Post by Red Leader »

skybladefromthe wrote:
Fri Aug 01, 2025 4:47 pm
I think the lanyard was a bit off. However still not centered but I think it helped a tiny bit. Thanks for the suggestion.
Image
Evil D wrote:
Fri Aug 01, 2025 3:32 pm
It might just be the pic but it kinda looks like the lanyard tube isn't seated all the way into the liner on the bottom of your pic, if that's true then it's definitely all out of parallel and that'll throw the blade centering off.
I had heard a quote on this forum that was something to the tune of 'blade centering is more scale centering than anything else'...and it may ring true in your case.
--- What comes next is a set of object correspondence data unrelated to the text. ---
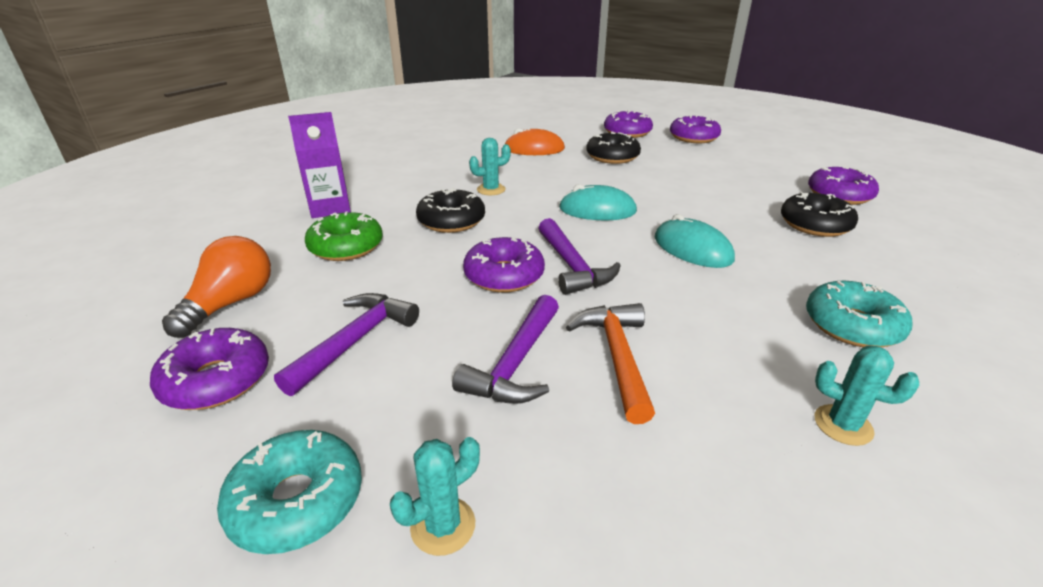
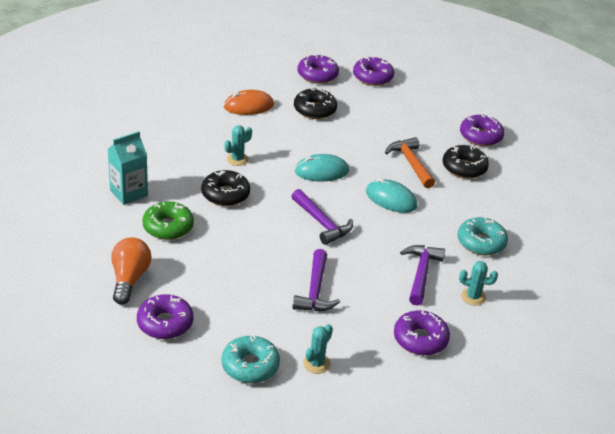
camera: 20 degrees left, 5 degrees up
(330, 208) = (129, 193): purple carton -> turquoise carton
(355, 341) = (222, 291): purple hammer -> purple hammer (421, 273)
(504, 275) = (283, 236): purple donut -> purple donut (420, 339)
(617, 357) = (365, 279): orange hammer -> orange hammer (411, 163)

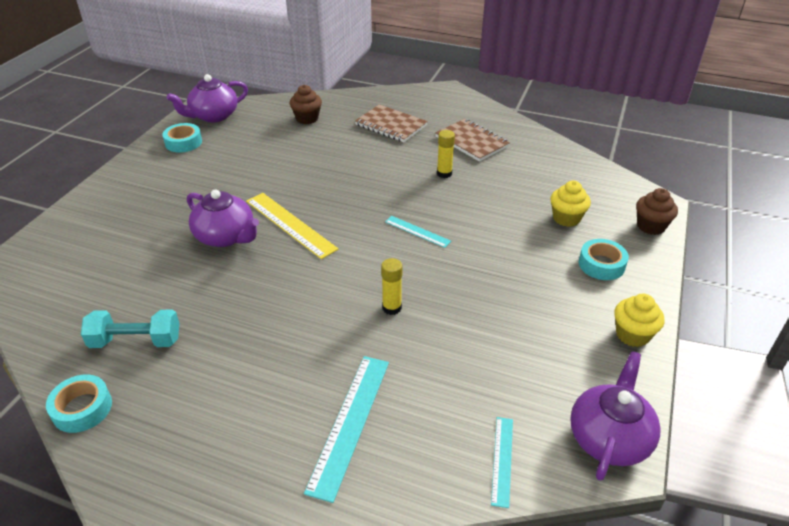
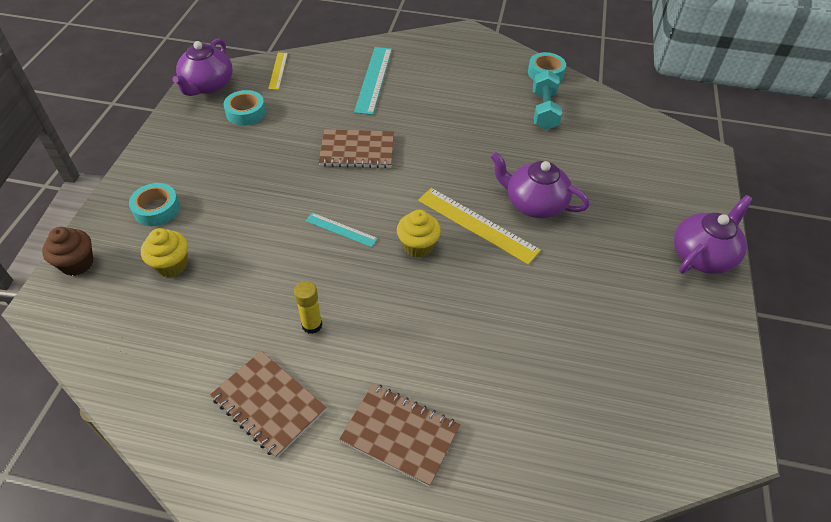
camera: 170 degrees right, 10 degrees up
(136, 341) = (544, 110): turquoise dumbbell -> turquoise dumbbell turned 75 degrees counterclockwise
(183, 142) = (689, 348): turquoise tape -> turquoise tape (246, 112)
(213, 116) = (695, 423): purple teapot -> purple teapot (702, 255)
(307, 118) = (542, 436): brown cupcake -> none
(392, 308) = (357, 151): yellow glue stick -> brown notebook
(502, 460) = (278, 70): turquoise ruler -> yellow ruler
(632, 335) = (159, 147): yellow cupcake -> yellow cupcake (418, 246)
If you are willing to take the knife apart, it may be worthwhile to pull the blade and lay it on a flat surface, and flip flop sides to see if the blade has a slight warp in it, or if it truly is in the scales.
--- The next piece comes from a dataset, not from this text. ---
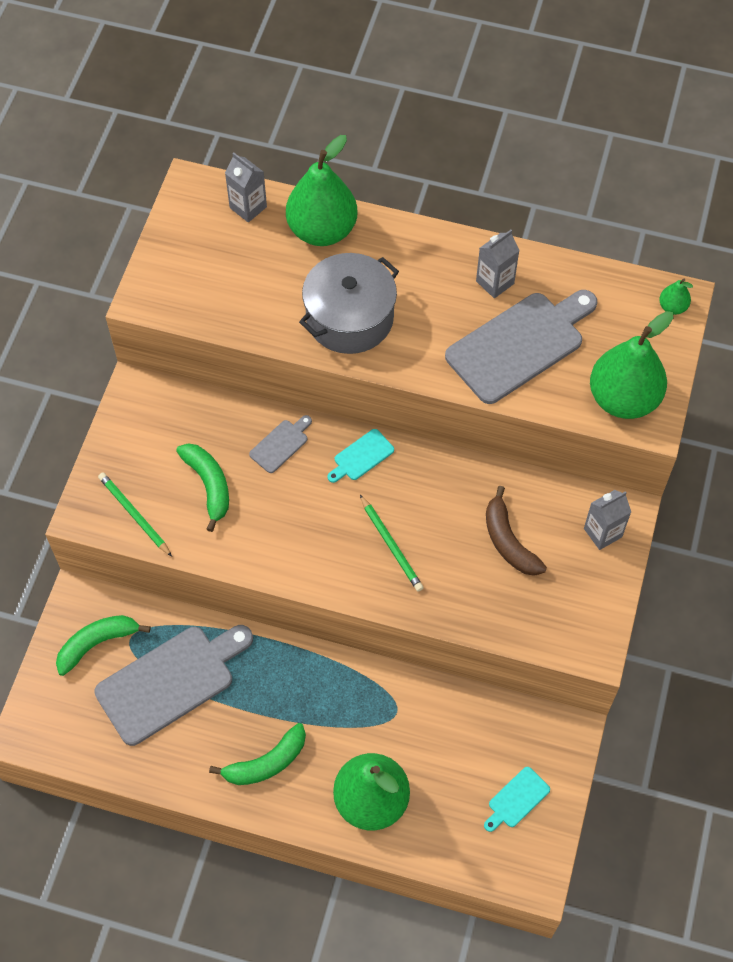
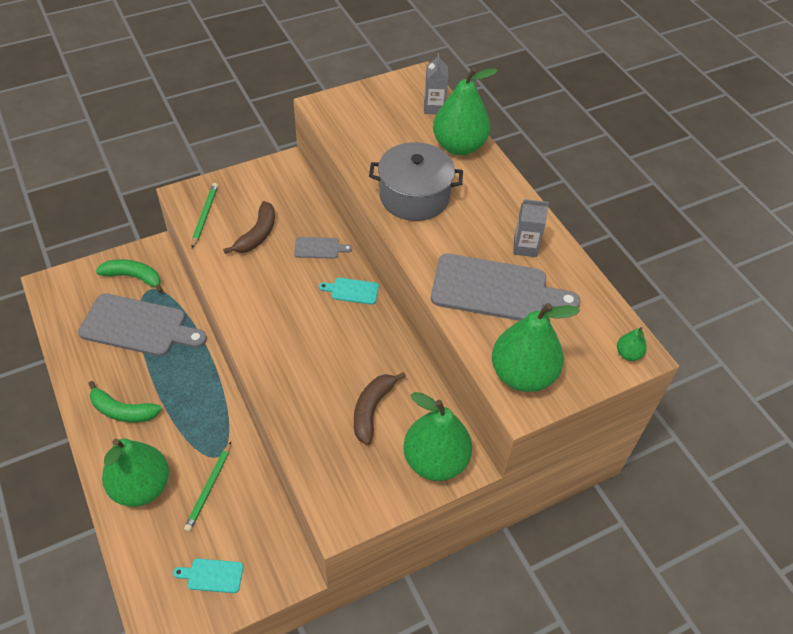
camera: 45 degrees right, 10 degrees down
(209, 485) = (257, 234): green banana -> brown banana
(391, 545) = (305, 348): green pencil -> green pencil (209, 488)
(602, 533) = (435, 461): grey carton -> green pear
I have seen metal liners not exactly flat from the factory, and also, if one factors in the tension of the lock bar, it moves the liner quite a bit, which also means if you tweak it a little, you can also influence where those scales will end up when the knife is closed quite a bit as well. Given that they have been having problems w/ the linerless micarta Natives, it is no doubt a material that does not impart rigidity in the same way that a metal or G10 scale might. This is also true of FRN scales.

I'm betting you could get it either a lot closer or near perfect. But it would likely require going a little deeper.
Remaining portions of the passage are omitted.